William "Bill" Cartwright (c. 1923 – June 7, 2012) was a Bahamian politician, realtor and magazine publisher. Cartwright, together with Sir Henry Milton Taylor and Cyril Stevenson, co-founded the Progressive Liberal Party (PLP) in 1953, the first national political party to be established in the Bahamas. He was the last surviving member of the PLP's three founders.

==Career and influence==

Cartwright was a native of Long Island, Bahamas. He was elected to the Bahamas House of Assembly, the lower house of Parliament, in 1949 as a representative of Cat Island. He served in parliament for seven years. Outside politics, Cartwright worked as a realtor before becoming a magazine publisher.

In 1953, William Cartwright, who owned The Bahamas Review purchased The Nassau Herald, on the death of it co-founder, Jack Stanley Lowe. Cyril Stevenson, who worked as a journalist at The Nassau Guardian became editor of the Herald. Later that year, Cartwright and Stevenson travelled to London to cover the coronation for The Bahamas Review.

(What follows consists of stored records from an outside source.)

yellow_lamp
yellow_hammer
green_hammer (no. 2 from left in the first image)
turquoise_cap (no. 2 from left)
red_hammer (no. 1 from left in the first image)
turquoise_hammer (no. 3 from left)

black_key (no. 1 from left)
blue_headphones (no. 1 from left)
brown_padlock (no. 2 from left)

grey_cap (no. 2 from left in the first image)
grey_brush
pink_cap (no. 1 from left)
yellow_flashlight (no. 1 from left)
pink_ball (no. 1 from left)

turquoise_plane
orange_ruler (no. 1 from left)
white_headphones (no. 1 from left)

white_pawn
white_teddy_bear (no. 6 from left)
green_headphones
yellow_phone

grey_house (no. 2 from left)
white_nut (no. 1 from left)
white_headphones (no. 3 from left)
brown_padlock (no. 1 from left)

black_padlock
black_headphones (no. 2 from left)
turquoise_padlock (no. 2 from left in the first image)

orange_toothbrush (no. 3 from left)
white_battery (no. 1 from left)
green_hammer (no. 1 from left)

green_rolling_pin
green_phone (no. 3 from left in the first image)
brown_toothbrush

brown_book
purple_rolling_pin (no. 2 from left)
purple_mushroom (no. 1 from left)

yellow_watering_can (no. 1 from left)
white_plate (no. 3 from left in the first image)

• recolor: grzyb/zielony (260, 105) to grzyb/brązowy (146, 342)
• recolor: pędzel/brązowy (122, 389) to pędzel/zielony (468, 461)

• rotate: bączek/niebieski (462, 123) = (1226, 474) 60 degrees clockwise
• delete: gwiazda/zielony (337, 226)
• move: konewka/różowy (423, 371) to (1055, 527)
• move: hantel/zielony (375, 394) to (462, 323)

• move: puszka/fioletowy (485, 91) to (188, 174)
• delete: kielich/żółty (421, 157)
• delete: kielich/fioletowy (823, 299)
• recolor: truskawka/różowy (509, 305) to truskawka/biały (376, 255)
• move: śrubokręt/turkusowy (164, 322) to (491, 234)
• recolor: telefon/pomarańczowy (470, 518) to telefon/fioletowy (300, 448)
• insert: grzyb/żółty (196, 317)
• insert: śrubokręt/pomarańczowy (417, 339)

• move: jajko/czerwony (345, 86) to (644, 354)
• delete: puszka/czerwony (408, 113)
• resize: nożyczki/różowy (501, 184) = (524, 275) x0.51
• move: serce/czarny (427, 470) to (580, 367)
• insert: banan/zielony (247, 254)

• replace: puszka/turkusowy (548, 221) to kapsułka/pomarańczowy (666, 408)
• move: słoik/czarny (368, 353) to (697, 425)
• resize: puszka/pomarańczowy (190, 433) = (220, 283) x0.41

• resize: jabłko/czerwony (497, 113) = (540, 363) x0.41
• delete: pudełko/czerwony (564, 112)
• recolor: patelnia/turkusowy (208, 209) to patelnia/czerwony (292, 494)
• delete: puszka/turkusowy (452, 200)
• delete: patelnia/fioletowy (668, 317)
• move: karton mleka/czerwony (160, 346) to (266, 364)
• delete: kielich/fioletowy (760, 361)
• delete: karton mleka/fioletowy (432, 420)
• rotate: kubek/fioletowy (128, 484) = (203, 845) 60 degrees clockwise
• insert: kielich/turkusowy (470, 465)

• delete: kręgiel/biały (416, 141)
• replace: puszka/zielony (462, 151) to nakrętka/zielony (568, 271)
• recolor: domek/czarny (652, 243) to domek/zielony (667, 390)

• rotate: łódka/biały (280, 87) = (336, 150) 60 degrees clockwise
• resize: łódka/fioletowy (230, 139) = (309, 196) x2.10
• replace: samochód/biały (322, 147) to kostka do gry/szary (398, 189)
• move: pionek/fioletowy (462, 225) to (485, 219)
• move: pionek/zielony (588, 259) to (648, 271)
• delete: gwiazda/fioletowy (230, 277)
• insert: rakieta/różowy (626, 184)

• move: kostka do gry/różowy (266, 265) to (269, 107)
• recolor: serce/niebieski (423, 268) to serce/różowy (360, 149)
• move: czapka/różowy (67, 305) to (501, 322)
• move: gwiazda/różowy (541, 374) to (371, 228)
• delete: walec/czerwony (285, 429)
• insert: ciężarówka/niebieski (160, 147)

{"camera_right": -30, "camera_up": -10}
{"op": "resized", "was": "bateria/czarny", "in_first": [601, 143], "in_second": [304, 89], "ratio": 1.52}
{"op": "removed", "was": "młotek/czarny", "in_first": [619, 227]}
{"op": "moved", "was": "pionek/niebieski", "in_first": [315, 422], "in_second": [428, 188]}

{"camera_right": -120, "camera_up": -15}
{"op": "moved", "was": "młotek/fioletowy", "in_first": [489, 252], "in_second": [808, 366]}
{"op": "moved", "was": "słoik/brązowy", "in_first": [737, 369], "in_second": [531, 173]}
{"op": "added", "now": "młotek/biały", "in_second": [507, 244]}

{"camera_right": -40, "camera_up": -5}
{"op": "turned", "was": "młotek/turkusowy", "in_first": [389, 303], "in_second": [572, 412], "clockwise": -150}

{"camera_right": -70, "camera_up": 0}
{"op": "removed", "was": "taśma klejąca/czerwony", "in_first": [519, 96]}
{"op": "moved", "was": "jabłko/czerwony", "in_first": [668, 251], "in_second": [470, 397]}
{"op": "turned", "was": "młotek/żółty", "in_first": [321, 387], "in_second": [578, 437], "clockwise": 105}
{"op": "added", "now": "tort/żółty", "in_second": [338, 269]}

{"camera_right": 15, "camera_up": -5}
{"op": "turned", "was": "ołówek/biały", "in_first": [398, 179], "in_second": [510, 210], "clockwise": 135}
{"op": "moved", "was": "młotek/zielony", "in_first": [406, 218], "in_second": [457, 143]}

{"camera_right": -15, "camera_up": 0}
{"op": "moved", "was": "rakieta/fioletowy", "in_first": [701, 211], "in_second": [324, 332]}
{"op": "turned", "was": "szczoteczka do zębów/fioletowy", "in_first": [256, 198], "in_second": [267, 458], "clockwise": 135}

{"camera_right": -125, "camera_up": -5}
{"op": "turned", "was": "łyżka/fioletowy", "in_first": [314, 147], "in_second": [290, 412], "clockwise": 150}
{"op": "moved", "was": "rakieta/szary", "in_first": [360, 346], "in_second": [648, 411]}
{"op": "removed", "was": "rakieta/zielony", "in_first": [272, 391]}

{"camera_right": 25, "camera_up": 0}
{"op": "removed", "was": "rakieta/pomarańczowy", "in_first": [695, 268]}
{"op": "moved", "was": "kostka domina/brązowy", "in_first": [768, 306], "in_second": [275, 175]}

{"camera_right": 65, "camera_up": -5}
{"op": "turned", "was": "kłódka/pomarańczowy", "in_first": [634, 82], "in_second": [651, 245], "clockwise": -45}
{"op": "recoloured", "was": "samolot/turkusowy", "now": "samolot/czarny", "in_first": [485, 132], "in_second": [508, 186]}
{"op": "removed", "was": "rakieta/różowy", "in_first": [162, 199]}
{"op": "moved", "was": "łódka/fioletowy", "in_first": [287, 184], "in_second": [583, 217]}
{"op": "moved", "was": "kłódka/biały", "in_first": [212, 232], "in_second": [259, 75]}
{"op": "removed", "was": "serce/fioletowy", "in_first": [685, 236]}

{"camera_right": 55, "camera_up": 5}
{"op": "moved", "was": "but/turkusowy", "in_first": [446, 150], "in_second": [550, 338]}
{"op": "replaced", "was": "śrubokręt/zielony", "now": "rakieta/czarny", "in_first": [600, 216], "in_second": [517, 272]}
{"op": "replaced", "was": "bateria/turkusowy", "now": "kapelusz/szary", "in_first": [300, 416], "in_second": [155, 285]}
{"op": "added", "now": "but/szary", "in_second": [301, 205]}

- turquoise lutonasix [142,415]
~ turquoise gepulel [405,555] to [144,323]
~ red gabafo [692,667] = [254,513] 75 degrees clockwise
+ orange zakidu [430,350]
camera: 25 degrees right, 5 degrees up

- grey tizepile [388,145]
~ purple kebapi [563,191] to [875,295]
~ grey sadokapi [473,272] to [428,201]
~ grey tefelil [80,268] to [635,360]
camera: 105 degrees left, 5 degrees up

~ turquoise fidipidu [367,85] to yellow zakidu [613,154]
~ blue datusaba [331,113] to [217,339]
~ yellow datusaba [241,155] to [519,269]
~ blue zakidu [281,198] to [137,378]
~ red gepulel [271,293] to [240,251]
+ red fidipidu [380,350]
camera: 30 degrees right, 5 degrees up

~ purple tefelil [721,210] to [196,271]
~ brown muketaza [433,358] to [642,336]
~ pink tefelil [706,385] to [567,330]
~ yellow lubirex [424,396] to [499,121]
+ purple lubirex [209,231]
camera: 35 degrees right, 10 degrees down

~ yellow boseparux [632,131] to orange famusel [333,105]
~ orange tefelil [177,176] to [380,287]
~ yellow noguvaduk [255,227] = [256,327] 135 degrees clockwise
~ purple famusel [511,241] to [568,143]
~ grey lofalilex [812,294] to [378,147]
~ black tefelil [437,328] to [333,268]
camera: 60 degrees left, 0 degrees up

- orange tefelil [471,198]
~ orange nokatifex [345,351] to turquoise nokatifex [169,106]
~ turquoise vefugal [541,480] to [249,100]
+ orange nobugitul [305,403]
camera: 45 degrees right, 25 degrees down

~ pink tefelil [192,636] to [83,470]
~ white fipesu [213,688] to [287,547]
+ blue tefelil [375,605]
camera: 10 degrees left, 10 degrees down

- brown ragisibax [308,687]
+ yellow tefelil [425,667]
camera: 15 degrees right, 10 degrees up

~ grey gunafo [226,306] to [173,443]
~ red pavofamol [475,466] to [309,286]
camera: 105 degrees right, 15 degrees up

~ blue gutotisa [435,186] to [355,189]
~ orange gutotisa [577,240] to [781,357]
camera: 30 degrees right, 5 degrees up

While there, they met with representatives of the Labour Party. They also travelled to Jamaica where they met with members of the Jamaican Labour Party and the People's National Party.

When they returned to Nassau, Cartwright and Stevenson joined with Henry Milton Taylor to found the Progressive Liberal Party (PLP), the first national political party in the Bahamas. Taylor became chair, Cartwright became the treasurer, and Stevenson became the secretary-general of the new party.

==Death and legacy==

Cartwright resided at the Good Samaritan Home in Nassau for the final two years of his life. He died at Princess Margaret Hospital in Nassau at 4 a.m. on June 7, 2012, at the age of 89.

Bahamas Governor-General Arthur Foulkes had visited Cartwright three weeks before his death. Prime Minister of the Bahamas and leader of the PLP, Perry Christie, presented a speech in honor of Cartwright to the Assembly, calling him a "national hero" who contributed a "historical role he had played in laying the foundations for party politics in The Bahamas." Loretta Butler-Turner, the deputy leader of the opposition Free National Movement (FNM) and MP for Cartwright's native Long Island, said that "He is in his own right a founder of the modern Bahamas." Butler-Turner also called for the establishment of a national oral history project following Cartwright's death to preserve the modern, social and national history and national identity of the country.